The partial pressure of Oxygen is 1.5 atm

**Find Out the Partial Pressure**

What is the total pressure inside the vessel?

**Solution**

PN2 = Partial pressure of N2 = 3.0 atm

PO2 = Partial pressure of O2 = 1.5 atm

Total pressure inside the vessel, Ptotal,

Ptotal = PN2 + PO2

Ptotal = 0.8 + 0.3

Ptotal = 1.1 atm

The total pressure inside the vessel is 1.1 atm.

Any gas can dissolve, or diffuse, or react based on their partial pressures.
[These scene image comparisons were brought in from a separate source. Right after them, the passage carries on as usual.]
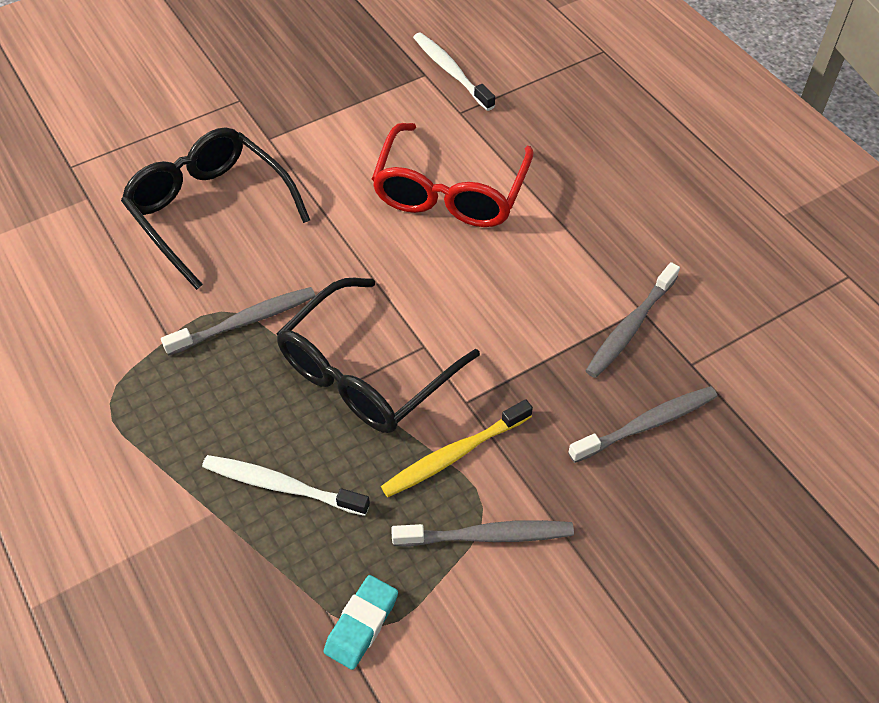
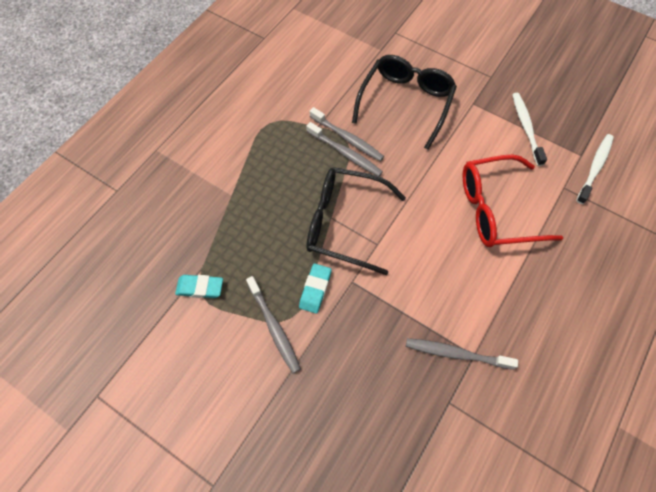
camera: 65 degrees right, 10 degrees up
(281, 486) = (259, 216): white toothbrush -> white toothbrush (526, 128)
(454, 455) = (315, 289): yellow toothbrush -> turquoise eraser
(646, 424) = (388, 389): grey toothbrush -> grey toothbrush (347, 138)

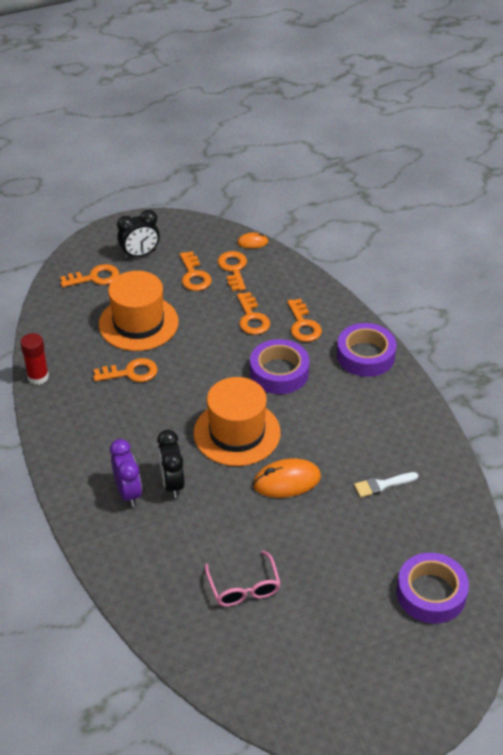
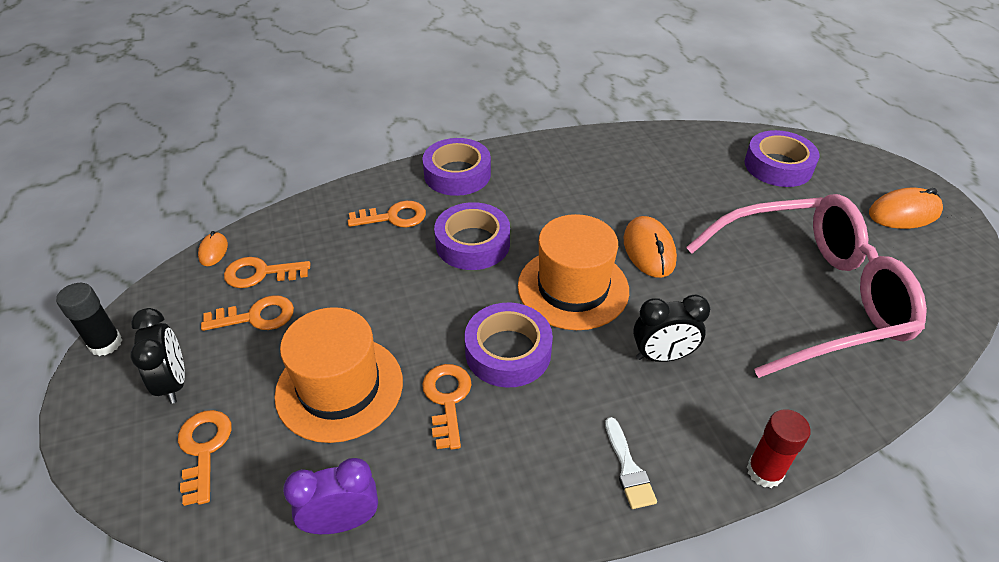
camera: 85 degrees left, 0 degrees up
(38, 377) = (434, 538): red glue stick -> red glue stick (764, 471)
(128, 492) = (683, 406): purple clock -> purple clock (342, 521)
(167, 220) = (106, 344): none -> black glue stick
(171, 399) = (508, 352): none -> purple tape
(244, 587) = (810, 295): pink glasses -> pink glasses, size x2.38
(252, 318) = (367, 261): orange key -> none
(372, 691) = (904, 213): none -> orange mouse
(382, 485) = (648, 181): white brush -> white brush (628, 468)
Dalton has introduced a new relationship between total pressure and partial pressure and the same is known as Dalton’s Law.
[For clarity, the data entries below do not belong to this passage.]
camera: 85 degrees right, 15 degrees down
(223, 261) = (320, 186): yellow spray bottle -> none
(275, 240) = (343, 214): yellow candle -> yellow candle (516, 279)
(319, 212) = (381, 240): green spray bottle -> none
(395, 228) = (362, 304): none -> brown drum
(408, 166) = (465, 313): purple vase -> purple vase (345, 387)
Dalton’s Laws are as follows:

- Rule -1: The total pressure of a mixture of gases is equal to the sum of the partial pressures of the individual gases in the mixture.
- Rule-2: The partial pressure of each gas is the pressure at which each gas would exert if it occupied alone the volume at the same temperature.

**Rule-1 Explanation **

Let us consider, three types of different gasses like oxygen, nitrogen and helium are kept in three different containers and each container is having specific pressure i.e. partial pressure.
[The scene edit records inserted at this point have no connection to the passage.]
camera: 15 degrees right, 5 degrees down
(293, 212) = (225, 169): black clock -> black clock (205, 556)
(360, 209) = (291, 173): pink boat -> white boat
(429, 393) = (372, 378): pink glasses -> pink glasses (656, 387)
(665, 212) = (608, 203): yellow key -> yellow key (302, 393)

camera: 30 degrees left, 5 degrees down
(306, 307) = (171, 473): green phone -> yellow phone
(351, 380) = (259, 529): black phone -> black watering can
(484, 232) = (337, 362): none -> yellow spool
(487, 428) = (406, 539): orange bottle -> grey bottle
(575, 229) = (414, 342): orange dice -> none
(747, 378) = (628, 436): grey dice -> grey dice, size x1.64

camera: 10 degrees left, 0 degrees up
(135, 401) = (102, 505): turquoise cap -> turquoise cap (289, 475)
Partial pressure of Oxygen = Po_{2}

Partial pressure of Nitrogen = P_{N2}

Partial pressure of Helium = P_{He}

Now, as per Dalton’s law, if we mix all three gasses in one container, the pressure of mixture will be the sum of all partial pressure.

Total pressure, P = Po_{2} + P_{N2} + P_{He}

The total pressure of a mixture of gases is made up by the sum of the partial pressures of the components in the mixture – also known from Gibbs’-Dalton’s Law of Partial Pressures.

**Rule-2 Explanation **

Let us consider anyone gas in a gas mixture, say, O_{2} and its partial pressure is Po_{2}. Now, if we keep this O_{2} gas in the same container at the same temperature, its pressure will be same as partial pressure.

The total pressure in a mixture of gases can be expressed as:

p_{total }= p1 + p2 + .. + pn = Σpi (1)

where

p_{total }= total pressure of mixture (Pa, psi)

pi = partial pressure of individual gas (Pa, psi)

Assuming that each gas behaves ideally – the partial pressure for each gas can be calculated from the Ideal gas Law as

pi = n1 R T / V (2)

where

n1 = the number of moles of the gas

R = universal gas constant (J/(mol K), lbf ft/(lb mol oR), 8.3145 (J/(mol K))

T = absolute temperature (K, oR)

V = volume (m3, ft3)

We have taken a total of five gasses in five different containers of the same volume. The gasses are as follows:

Sl. No | Name of Gasses | Partial Pressure (kPa) |

1 | Oxygen (O_{2}) | P1 = 20.9 |

2 | Nitrogen (N_{2}) | P2 = 78.1 |

3 | Argon (Ar) | P3 = 0.97 |

4 | Water (H_{2}O) | P4 = 1.28 |

5 | Carbon Di Oxide (CO_{2}) | P5 = 0.05 |

Now, as per Dalton’s law, total pressure of the mixture shall be, P

P = P1 + P2 + P3 + P4 + P5;

Here,

P = 20.9 + 78.1 + 0.97 + 1.28 + 0.05 kPa

P = 101.3 kPa, which is same as the right site container.

If we take the mixture and allow water vapour to be in the same container at the same temperature, we will see the partial pressure of water vapour.

There are certain limitation of Gibbs-Dalton’s law:

- Dalton’s law is applicable for idea gases only.
- Dalton’s law is applicable only for non-reacting gases.
- This law deviates at high pressure.
- It is also assumed that the interaction between the molecules of individual gas is the same as the molecules in the mixture.

Hence, we have got a very basic idea of dalton’s law of partial pressure along with explanation, laws, examples.